Newman constructs his study around the various veteran associations, their mobilizations and their remembrance and commemorations. Through documents, newspapers, and memoirs, Newman analyzes the political use of remembrance and Serbian, Croatian, and Slovene veterans’ remobilization after the war. For Newman, the veterans’ reluctance to leave the war experience behind led to the defeat of liberalism by authoritarianism. Belgrade’s official policy of “liberation and unification” viewed the period between 1912 and 1918 as a whole and praised the Serbian veterans and their allies that fought during the First Balkan War (1912-1913) against the Ottoman Empire, the Second Balkan War (1913) against their former ally, Bulgaria, and the First World War (1914-1918) against Austria-Hungary, Germany and Bulgaria. The Balkan Wars led Serbia to annex parts of the ex-Ottoman territories of Kosovo and Macedonia, while the Great War allowed Serbia to be unified with Montenegro and the ex-Austro-Hungarian territories of Bosnia, Herzegovina, Croatia, Dalmatia, Slovenia and Vojvodina.

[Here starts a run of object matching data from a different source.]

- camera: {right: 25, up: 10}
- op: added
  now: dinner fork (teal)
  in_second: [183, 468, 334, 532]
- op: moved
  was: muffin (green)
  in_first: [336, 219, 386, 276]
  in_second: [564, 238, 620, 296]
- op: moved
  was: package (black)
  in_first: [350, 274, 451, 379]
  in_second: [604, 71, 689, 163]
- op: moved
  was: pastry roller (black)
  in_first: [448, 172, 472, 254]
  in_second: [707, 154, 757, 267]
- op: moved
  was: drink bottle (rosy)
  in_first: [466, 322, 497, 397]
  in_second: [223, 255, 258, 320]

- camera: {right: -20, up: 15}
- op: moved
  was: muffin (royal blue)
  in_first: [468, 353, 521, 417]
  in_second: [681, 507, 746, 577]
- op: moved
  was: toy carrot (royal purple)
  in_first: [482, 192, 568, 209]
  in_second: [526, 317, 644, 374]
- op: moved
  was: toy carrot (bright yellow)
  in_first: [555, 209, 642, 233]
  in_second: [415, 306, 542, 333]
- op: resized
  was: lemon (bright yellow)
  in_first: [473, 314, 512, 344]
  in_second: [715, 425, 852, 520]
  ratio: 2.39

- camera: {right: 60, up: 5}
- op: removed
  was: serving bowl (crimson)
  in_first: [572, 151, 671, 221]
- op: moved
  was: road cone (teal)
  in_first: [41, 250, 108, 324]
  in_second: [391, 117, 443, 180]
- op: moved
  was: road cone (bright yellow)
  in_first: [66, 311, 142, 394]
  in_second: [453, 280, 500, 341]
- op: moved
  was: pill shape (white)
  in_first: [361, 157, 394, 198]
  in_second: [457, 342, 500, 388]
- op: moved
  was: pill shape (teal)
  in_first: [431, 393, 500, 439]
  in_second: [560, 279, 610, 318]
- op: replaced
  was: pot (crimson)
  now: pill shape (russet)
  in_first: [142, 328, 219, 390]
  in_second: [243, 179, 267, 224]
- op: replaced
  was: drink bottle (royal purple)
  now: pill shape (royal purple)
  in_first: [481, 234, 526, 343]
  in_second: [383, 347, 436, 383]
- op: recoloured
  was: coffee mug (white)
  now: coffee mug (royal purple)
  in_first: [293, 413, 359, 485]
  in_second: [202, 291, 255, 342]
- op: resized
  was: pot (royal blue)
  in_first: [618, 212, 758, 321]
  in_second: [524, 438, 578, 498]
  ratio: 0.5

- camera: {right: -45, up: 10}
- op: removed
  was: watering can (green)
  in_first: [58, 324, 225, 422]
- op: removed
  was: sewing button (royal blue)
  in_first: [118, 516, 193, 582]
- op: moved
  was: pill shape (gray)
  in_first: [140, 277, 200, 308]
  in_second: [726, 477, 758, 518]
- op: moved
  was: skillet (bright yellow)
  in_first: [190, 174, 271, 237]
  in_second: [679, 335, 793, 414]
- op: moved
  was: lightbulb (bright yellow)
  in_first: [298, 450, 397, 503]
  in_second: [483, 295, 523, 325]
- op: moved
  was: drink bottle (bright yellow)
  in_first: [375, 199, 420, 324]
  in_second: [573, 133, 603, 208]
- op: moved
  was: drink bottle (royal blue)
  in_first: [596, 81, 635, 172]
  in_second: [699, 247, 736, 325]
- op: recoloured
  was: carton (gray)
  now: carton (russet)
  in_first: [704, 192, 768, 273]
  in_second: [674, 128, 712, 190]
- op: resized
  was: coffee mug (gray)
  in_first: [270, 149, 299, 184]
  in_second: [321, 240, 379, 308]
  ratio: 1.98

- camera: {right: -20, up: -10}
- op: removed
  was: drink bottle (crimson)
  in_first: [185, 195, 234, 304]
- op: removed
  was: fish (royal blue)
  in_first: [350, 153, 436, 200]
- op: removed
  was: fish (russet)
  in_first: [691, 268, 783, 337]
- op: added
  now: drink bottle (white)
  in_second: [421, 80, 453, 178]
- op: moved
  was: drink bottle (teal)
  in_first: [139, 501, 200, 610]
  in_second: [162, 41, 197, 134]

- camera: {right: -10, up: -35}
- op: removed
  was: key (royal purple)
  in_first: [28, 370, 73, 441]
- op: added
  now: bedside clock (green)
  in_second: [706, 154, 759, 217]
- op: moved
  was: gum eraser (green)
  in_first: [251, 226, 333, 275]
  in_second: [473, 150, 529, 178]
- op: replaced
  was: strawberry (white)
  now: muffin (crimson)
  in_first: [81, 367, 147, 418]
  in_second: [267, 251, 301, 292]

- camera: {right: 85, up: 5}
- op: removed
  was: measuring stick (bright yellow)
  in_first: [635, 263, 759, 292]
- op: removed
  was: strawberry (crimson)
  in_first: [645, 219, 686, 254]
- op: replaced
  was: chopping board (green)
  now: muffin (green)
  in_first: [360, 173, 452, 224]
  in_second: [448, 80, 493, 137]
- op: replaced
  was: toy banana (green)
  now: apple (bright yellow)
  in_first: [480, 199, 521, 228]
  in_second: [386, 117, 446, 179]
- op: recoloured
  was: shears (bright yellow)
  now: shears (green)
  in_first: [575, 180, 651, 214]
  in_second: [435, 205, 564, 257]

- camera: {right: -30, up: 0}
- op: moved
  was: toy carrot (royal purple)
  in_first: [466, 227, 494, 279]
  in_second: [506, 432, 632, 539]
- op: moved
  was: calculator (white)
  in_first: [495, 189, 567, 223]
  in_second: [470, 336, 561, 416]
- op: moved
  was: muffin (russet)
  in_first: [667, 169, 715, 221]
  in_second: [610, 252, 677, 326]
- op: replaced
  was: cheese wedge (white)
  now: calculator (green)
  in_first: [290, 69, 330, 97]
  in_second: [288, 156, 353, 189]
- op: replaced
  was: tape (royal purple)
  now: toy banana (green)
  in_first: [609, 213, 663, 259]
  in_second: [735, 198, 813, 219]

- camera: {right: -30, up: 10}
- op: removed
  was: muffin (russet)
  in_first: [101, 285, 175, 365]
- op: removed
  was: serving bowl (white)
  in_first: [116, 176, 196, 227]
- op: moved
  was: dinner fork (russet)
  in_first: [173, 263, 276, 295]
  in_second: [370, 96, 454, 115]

According to the official policy, it was the acts of Serbia and its army alone that liberated the South Slavs of the Western Balkans. The “liberation and unification” policy excluded the rest of the South Slavs from its remembrance and commemorations. They were viewed as just passively waiting for their Serbian liberators.
This Serbian “culture of victory” alienated all those South Slavs who as subjects of Austria-Hungary had fought under its army and had instead cultivated a “culture of defeat.” Such contradictions were even stronger for those who participated in the Austro-Hungarian campaigns against Serbia or those Slovenes, who fought against Italy, an Entente and Serbian ally, and its expansive designs into the Slovenian territories of Austria-Hungary. Both opposing cultures negated and undermined the idea behind a unified South Slav state in the Western Balkans.
Newman analyzes successfully how these conflicting cultures undermined the new state and nation building. The officers who served in the Austro-Hungarian Army were reluctant to join the new armed forces, where the official policy excluded them from the system of promotions. On the other hand, Serbian officers neither wanted their defeated ex-enemies to join them nor the official remembrance of the war to be abandoned, as it offered them pride and promotions. Similarly, new Kingdom’s welfare programs and land reform did not satisfy the veterans and ex-members of the Austro-Hungarian Army faced constant discrimination.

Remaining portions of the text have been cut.